9. A system for synchronizing the execution of at least one critical code section (C1) by at least one of a plurality of concurrent tasks (S1, Sn) of an application (4), the application (4) running on an operating system (5) providing cooperative multitasking of a CPU, the critical code section (C1) being restricted to execution by only a limited number of the plurality of tasks (S1, Sn), the system comprising:

a. a first function (F1) adapted for being called by at least one of the tasks (S1, Sn), the first atomic function (F1) being further adapted for testing (F11) at least one variable (Mx) associated to the at least one critical code section (C1) and, if the variable (Mx) is not set, setting (F12) the variable (Mx) and granting access for the task (S1, Sn) to the associated critical code section (C1), or, if the variable (Mx) is already set by another task (S1, Sn), forcing the calling task (S1, Sn) to wait (F13) for being released (F22) by another task (S1, Sn) and to release the CPU; and

b. a second function (F2) adapted for being called by at least one of the tasks (S1, Sn), the second atomic function (F2) being further adapted for resetting (F21) the variable (Mx) and releasing (F22) at least one other waiting task (S1, Sn) when the calling task (S1, Sn) is leaving the critical code section (C1);

c. wherein the first function is atomic.

10. The system of claim 9, wherein the second atomic function (F2) is further adapted for informing the operating system (5) that the critical code section (C1) is available for other tasks (S1, Sn).

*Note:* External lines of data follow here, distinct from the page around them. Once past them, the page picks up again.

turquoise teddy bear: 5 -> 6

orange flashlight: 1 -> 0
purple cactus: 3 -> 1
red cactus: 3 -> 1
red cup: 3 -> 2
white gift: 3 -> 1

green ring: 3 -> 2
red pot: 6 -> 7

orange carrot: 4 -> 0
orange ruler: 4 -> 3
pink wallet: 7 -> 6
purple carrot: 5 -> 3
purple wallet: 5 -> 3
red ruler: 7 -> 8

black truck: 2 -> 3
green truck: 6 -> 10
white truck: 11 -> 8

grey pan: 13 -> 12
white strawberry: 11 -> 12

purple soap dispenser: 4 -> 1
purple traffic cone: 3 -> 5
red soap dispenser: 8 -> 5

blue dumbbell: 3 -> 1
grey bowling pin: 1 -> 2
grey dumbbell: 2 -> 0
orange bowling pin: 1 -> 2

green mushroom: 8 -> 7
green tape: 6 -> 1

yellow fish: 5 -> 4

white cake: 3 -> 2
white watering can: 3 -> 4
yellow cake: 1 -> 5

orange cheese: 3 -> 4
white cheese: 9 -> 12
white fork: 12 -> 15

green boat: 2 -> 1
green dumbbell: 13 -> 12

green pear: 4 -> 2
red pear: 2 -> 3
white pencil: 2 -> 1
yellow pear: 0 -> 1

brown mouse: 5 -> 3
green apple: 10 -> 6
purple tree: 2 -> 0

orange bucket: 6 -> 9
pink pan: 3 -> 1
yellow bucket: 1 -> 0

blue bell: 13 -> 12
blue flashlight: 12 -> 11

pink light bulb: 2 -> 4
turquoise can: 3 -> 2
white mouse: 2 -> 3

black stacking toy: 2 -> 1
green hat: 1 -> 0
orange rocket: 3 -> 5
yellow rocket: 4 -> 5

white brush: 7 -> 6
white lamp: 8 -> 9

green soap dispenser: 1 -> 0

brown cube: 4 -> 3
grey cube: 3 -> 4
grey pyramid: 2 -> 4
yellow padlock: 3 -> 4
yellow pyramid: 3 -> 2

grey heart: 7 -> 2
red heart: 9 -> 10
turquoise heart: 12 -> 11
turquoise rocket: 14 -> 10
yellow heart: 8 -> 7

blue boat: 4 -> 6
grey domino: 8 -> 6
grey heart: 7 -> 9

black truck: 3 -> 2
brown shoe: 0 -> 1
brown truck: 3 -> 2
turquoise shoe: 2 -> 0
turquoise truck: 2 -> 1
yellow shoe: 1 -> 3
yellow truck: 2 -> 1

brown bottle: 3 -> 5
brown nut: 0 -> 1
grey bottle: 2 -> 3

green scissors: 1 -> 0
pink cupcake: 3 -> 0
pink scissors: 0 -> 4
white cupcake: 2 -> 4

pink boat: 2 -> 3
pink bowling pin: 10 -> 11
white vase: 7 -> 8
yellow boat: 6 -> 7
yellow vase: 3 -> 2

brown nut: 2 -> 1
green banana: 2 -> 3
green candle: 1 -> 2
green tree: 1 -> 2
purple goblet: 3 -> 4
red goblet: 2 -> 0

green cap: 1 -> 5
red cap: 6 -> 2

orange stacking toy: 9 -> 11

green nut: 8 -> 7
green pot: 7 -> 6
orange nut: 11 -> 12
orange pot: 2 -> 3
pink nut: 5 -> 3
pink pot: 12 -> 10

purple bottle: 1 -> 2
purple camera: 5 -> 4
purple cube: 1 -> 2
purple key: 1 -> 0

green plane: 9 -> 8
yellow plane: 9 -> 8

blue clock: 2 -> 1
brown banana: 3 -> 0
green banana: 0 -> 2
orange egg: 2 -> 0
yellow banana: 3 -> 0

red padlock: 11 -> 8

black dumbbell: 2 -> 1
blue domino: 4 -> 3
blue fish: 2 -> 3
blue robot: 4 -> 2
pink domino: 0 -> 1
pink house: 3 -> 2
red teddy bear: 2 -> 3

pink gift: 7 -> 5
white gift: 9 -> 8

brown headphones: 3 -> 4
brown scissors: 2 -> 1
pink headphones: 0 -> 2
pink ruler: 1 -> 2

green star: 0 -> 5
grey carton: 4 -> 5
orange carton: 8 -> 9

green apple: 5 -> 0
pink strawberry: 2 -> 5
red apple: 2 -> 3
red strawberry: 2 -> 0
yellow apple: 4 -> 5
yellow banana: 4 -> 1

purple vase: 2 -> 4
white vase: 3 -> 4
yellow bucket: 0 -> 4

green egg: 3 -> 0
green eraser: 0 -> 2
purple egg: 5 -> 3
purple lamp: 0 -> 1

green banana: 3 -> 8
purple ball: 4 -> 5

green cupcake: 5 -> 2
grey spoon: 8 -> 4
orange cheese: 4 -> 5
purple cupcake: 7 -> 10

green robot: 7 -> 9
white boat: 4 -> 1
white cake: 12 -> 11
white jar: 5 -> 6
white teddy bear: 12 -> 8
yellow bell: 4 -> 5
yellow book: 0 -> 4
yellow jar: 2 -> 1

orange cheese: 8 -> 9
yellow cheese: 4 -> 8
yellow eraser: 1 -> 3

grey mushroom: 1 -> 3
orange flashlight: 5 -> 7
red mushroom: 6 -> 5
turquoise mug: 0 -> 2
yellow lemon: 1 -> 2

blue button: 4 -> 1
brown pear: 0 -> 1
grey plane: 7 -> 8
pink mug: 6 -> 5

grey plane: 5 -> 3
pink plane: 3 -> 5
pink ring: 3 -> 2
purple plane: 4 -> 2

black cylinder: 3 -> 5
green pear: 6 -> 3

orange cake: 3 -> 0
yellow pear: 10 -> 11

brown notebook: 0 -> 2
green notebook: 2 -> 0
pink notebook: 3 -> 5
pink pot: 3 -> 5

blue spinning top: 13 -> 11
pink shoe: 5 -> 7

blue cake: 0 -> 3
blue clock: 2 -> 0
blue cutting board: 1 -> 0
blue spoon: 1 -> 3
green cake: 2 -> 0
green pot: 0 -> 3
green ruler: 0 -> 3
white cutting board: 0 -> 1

11. The system of claim 9, wherein a plurality of variables (M0, M1, Mx) is associated to the at least one critical code section (C1) and the system further comprises a function adapted for testing (F31) each of the plurality of variables (M0, M1, Mx) and, if one of the variables (M0, M1, Mx) is not set, performing the first atomic function (F1) on this variable, or if all of the variables (M0, M1, Mx) are already set, performing the first atomic function (F1) on any (F32) of the plurality of variables (M0, M1, Mx).

12. The system of claim 9, wherein the operating system (5) comprises a runtime environment adapted for running only one task of the application (4), and wherein each of the tasks (S1, Sn) is attached to an instance of the runtime environment (51, 51′).

13. The system of claim 9, wherein the application (4) is programmed in C and the operating system (5) is adapted for running C-programs.

14. The system of claim 9, wherein the operating system (5) is z/VSE, wherein the variables (M0, M1, Mx) are mapped onto resource control blocks and wherein the first atomic function (F1) is adapted for calling the assembler macro ENQ of the z/VSE system.

15. The system of claim 14, wherein the second function (F2) is adapted for calling the assembler macro DEQ of the z/VSE system.